Pro-choice advocates, however see the fight for fetal rights as a direct undermining of Roe vs. Wade, the landmark 1973 case that legalized abortion. Today is the 30th anniversary of that Supreme Court decision.
“You are on a slippery slope when you begin to assign personhood rights to a fetus,” said Ruth Lockhart, executive director of the Mabel Wadsworth Women’s Health Center in Bangor. “The anti-abortion folks are constantly looking for anything to chip away at those rights. It’s been 30 years and we still have to fight every day to keep those rights.”
Lockhart understands the frustration that some people feel in cases like those of Heather Sargent, but said abortion rights and the fight for them are too important to risk any legislation that begins to offer rights to a fetus, regardless of the stage of development.
“I know some may think this is not an abortion rights issue, but it is,” she said.
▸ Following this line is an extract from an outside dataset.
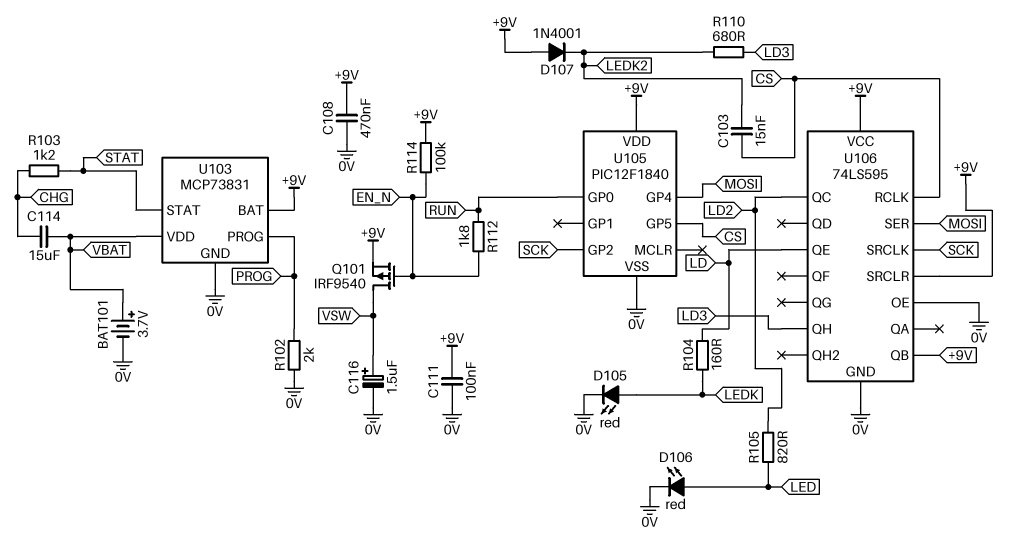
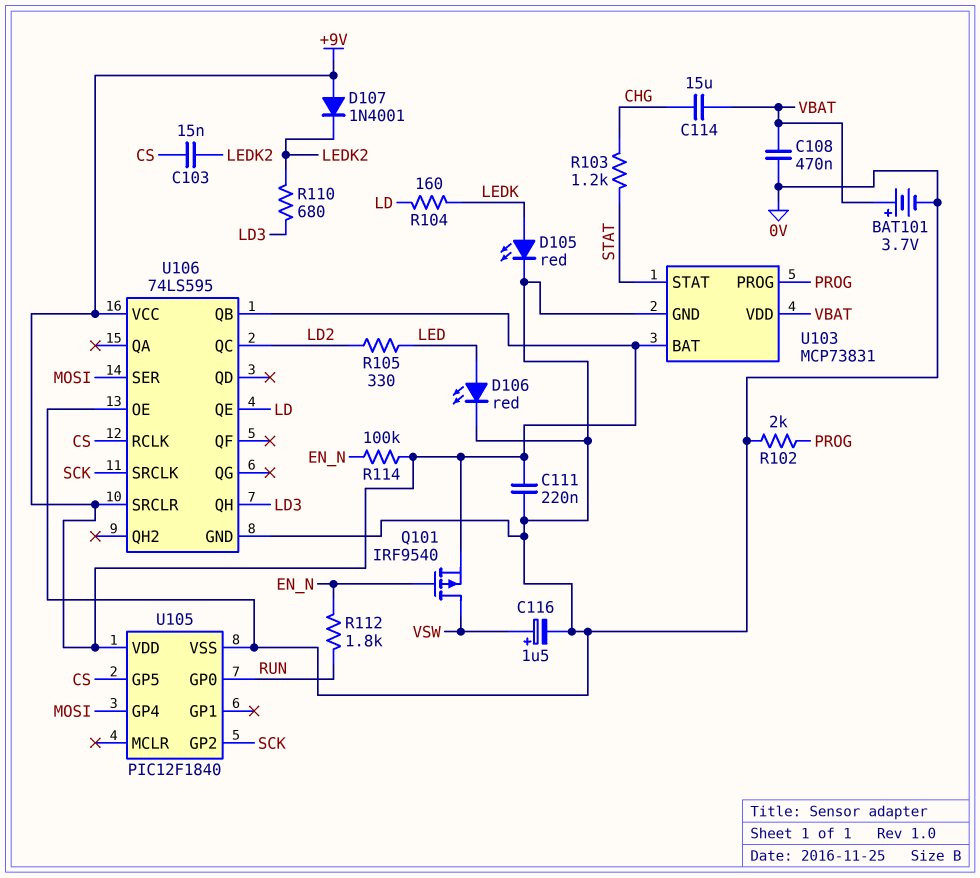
C108: 470nF (+9V, 0V) -> 470nF (0V, VBAT)
C111: 100nF (+9V, 0V) -> 220nF (+9V, 0V)
R105: 820 (LD2, LED) -> 330 (LD2, LED)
A person who assaults or murders a pregnant woman must be treated and prosecuted like a person who assaults or kills a woman who is not pregnant, Lockhart said.
Proponents of fetal homicide laws note that such laws specifically exclude the actions of the mother and are aimed at a third person who intentionally harms the fetus.
Attacks spur fetal rights
Heated debates about fetal rights have occurred in legislative chambers across the country. Many times, states that have adopted fetal homicide laws have done so after high-profile murders or assaults on pregnant women.
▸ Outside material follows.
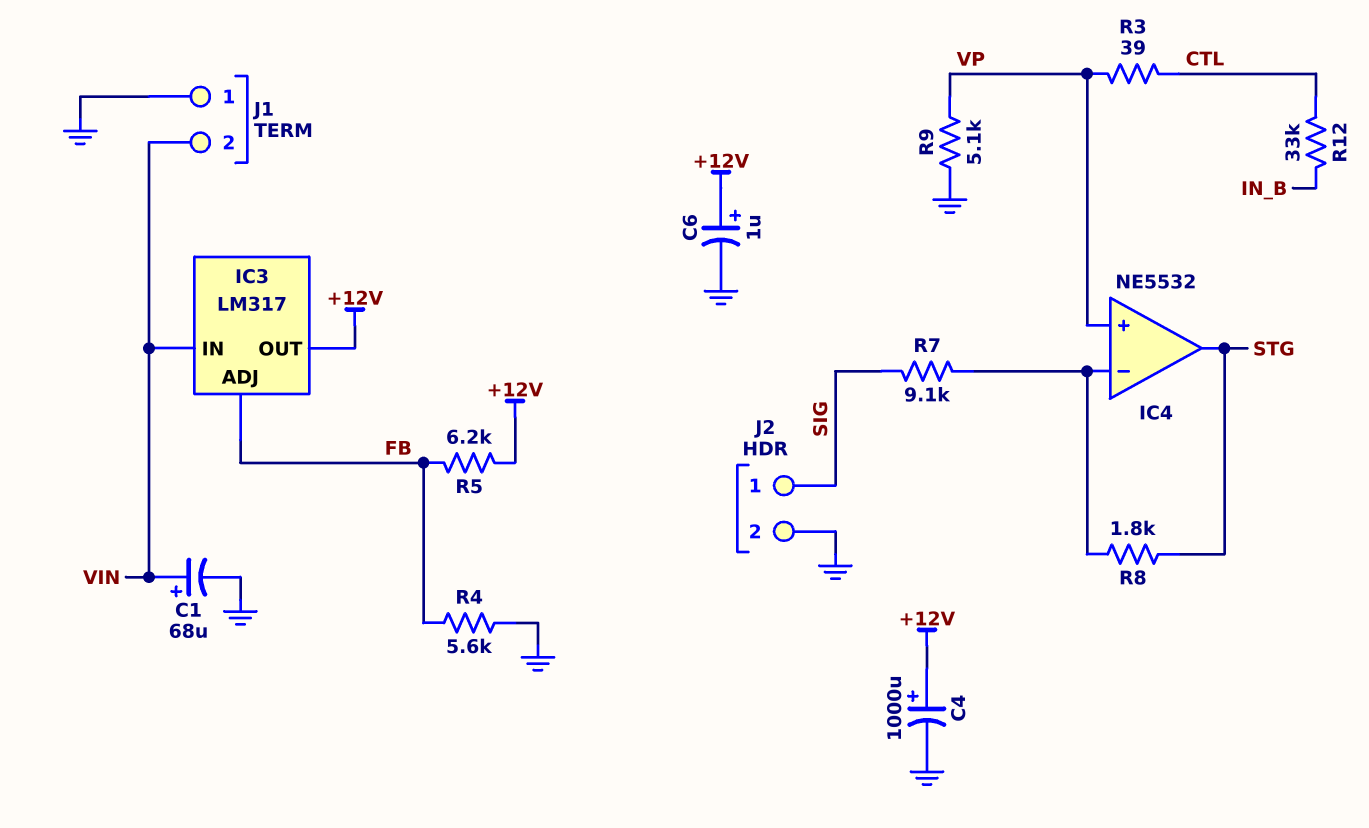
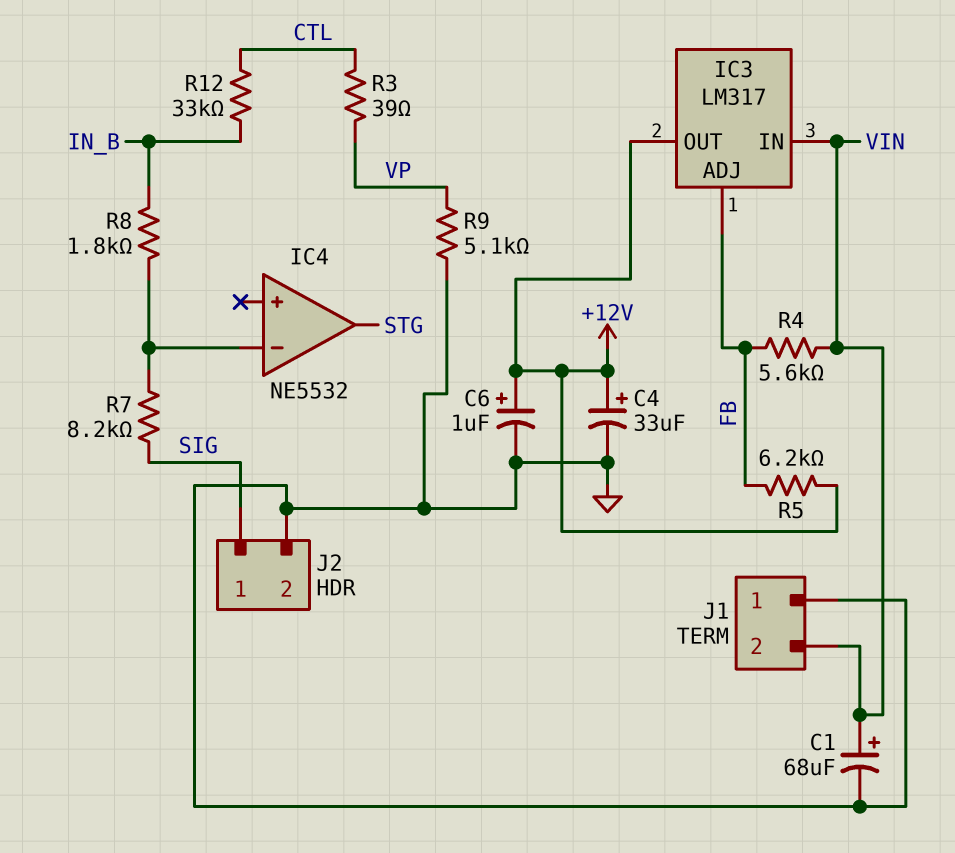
C4: 1000uF (plus +12V, minus GND) -> 33uF (plus +12V, minus GND)
IC4 pin in+: VP -> none
R4: 5.6k (FB, GND) -> 5.6k (FB, VIN)
R7: 9.1k (IC4/in-, SIG) -> 8.2k (IC4/in-, SIG)
R8: 1.8k (IC4/in-, STG) -> 1.8k (IC4/in-, IN_B)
In some cases, women in late stages of pregnancy have been assaulted and the fetus killed, while the mother has survived. In those cases, prosecutors can only charge the attacker with assault.
In Maine, the death of Heather Sargent and her unborn baby may prove to be the case that causes some lawmakers to take a harder look at the rights of fetuses.
“We’ve never really had an example to work with before,” Traynor said last week.
But with Democrats in charge of the House, the Senate and the executive branch, pro-life advocates may still have an uphill battle. Democrats traditionally are pro-choice, although Maine’s two Republican Senators, Olympia Snowe and Susan Collins, are also pro-choice.
Two years ago, while serving in the U.S. House of Representatives, Gov. John Baldacci voted against the Unborn Victims of Violence Act, which would have made it a separate offense to cause the death of or bodily injury to an unborn child during the commission of a federal crime. Baldacci is a Democrat.
The bill passed the House by a vote of 254-172, but it died in the Senate.
It has been reintroduced this session.
On Monday, Lee Umphrey, Baldacci’s spokesman, said the governor voted against the measure because it separated the fetus and the mother and treated them as two individuals.
Umphrey said Baldacci favored a bill that would have enhanced penalties for anyone who injures or kills a pregnant woman. Asked if the governor would support such a bill in Maine, Umphrey said that although Baldacci would want to study the particulars, “his position would remain consistent.”
Heather Sargent’s family has no interest in getting involved in an abortion rights debate, said Eckmann.
“This is in no way an abortion debate to us,” he said. “This is about an unborn baby who was at a stage where he would have lived had he been born at that stage. That no one is responsible for that under Maine law is very disturbing to us. That’s what this is about to us.”